Automated wholeslide analysis of multiplex-brightfield IHC images for cancer cells and carcinoma-associated fibroblasts.

Multiplex-brightfield immunohistochemistry (IHC) staining and quantitative measurement of multiple biomarkers can support therapeutic targeting of carcinoma-associated fibroblasts (CAF). This paper presents an automated digitalpathology solution to simultaneously analyze multiple biomarker expressions within a single tissue section stained with an IHC duplex assay. Our method was verified against ground truth provided by expert pathologists. In the first stage, the automated method quantified epithelial-carcinoma cells expressing cytokeratin (CK) using robust nucleus detection and supervised cell-by-cell classification algorithms with a combination of nucleus and contextual features. Using fibroblast activation protein (FAP) as biomarker for CAFs, the algorithm was trained, based on ground truth obtained from pathologists, to automatically identify tumor-associated stroma using a supervised-generation rule. The algorithm reported distance to nearest neighbor in the populations of tumor cells and activated-stromal fibroblasts as a wholeslide measure of spatial relationships. A total of 45 slides from six indications (breast, pancreatic, colorectal, lung, ovarian, and head-and-neck cancers) were included for training and verification. CK-positive cells detected by the algorithm were verified by a pathologist with good agreement (R2=0.98) to ground-truth count.
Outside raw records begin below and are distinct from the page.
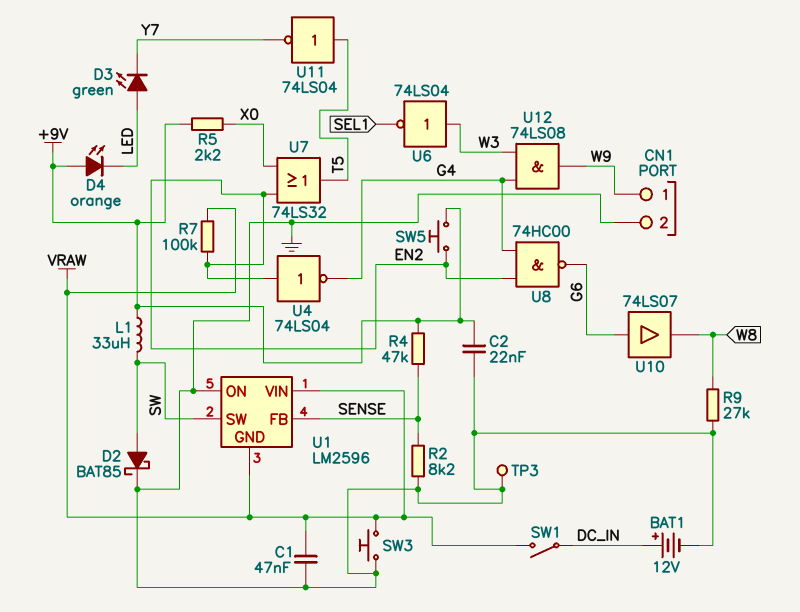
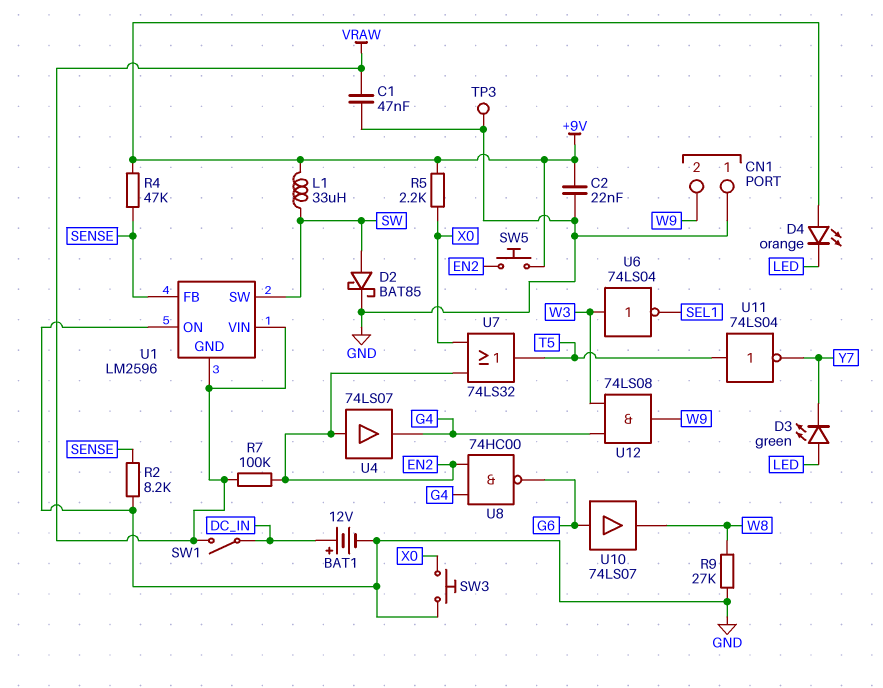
CN1 pin 1: W9 -> GND
CN1 pin 2: GND -> W9
SW3: button (GND, VRAW) -> button (GND, X0)
U4: NOT 74LS04 (in EN2, out G4) -> buffer 74LS07 (in EN2, out G4)

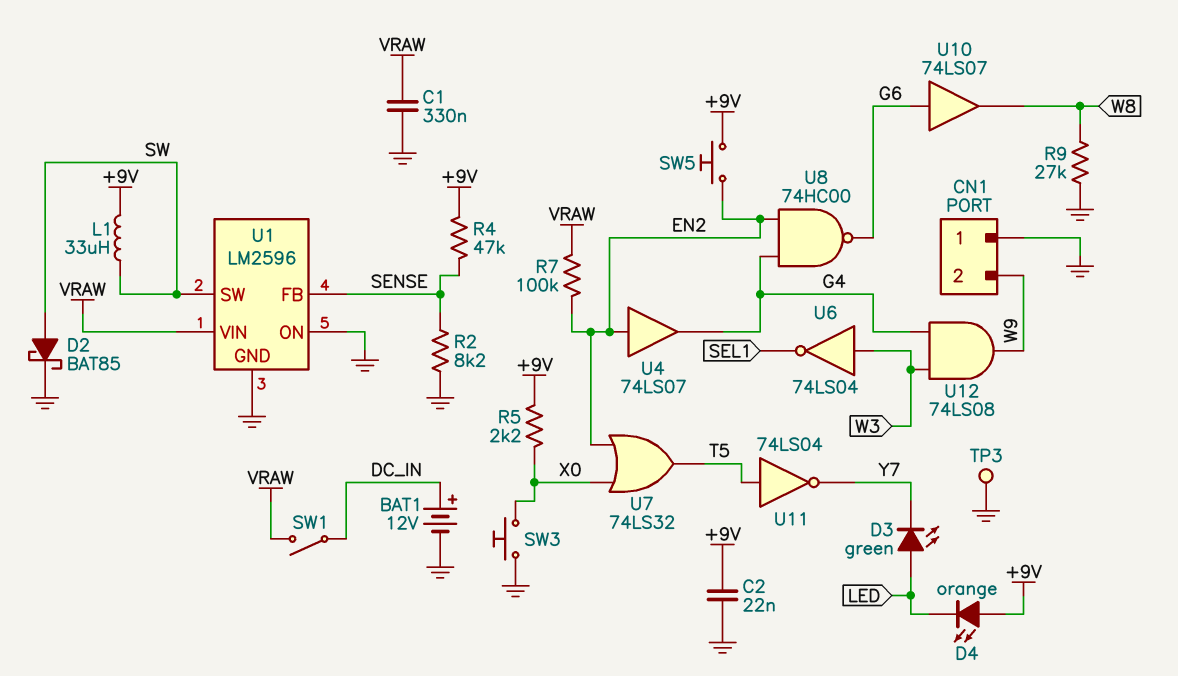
C1: 47nF (GND, VRAW) -> 330nF (GND, VRAW)
U1 pin GND: VRAW -> GND

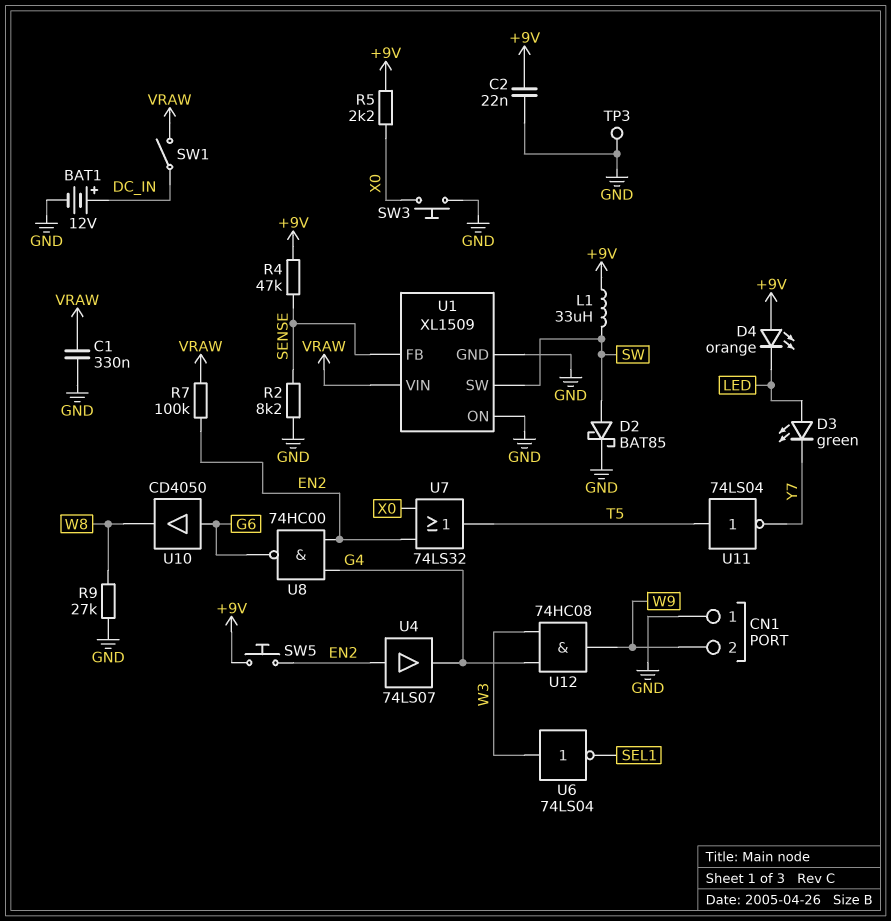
U1: LM2596 -> XL1509
U10: buffer 74LS07 (in G6, out W8) -> buffer CD4050 (in G6, out W8)
U12: AND 74LS08 (in G4, in W3, out W9) -> AND 74HC08 (in G4, in W3, out W9)

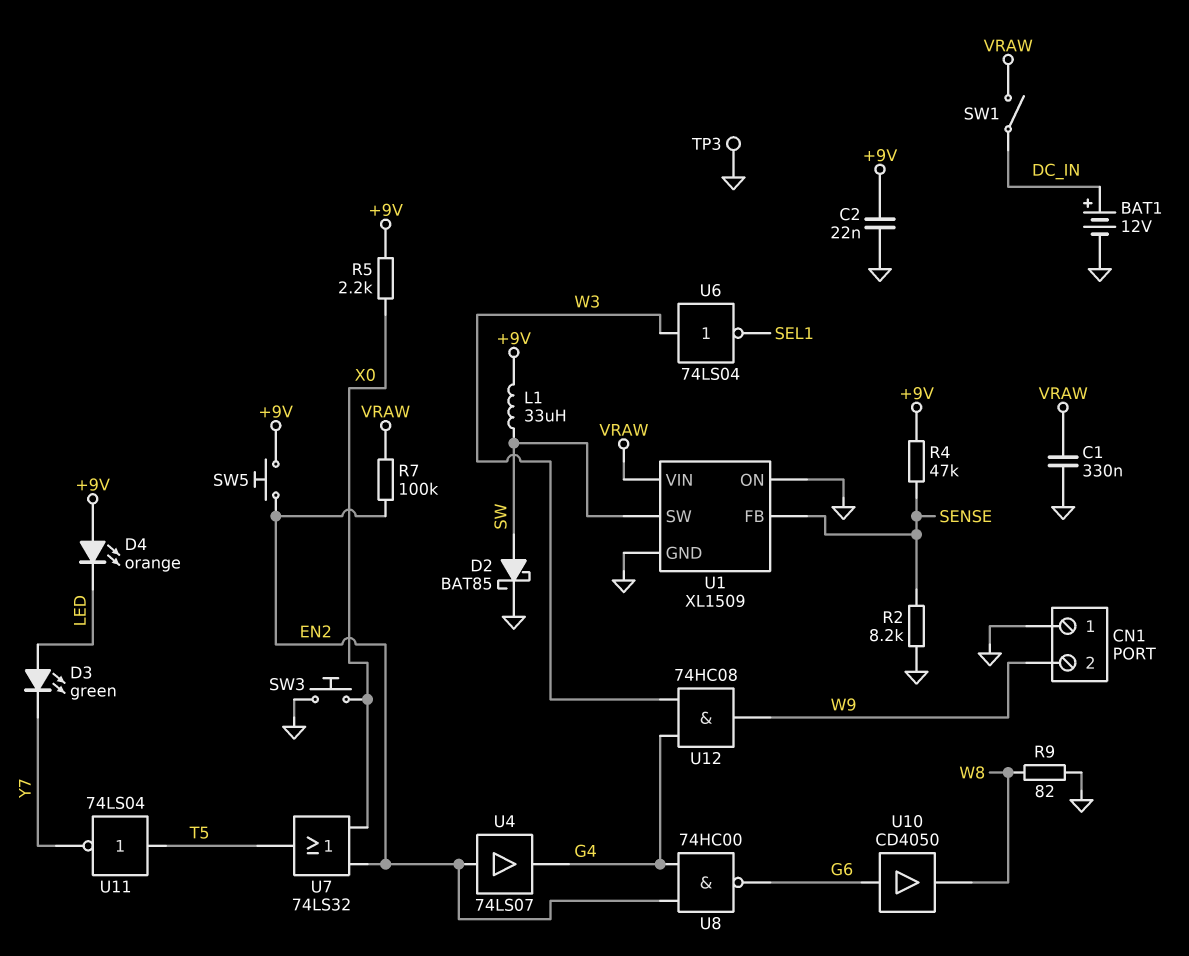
R9: 27k (GND, W8) -> 82 (GND, W8)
For the area occupied by FAP-positive cells, the inter-observer agreement between two sets of ground-truth measurements was R2=0.93 whereas the algorithm reproduced the pathologists’ areas with R2=0.96. The proposed methodology enables automated image analysis to measure spatial relationships of cells stained in an IHC-multiplex assay. Our proof-of-concept results show an automated algorithm can be trained to reproduce the expert assessment and provide quantitative readouts that potentially support a cutoff determination in hypothesis testing related to CAF-targeting-therapy decisions.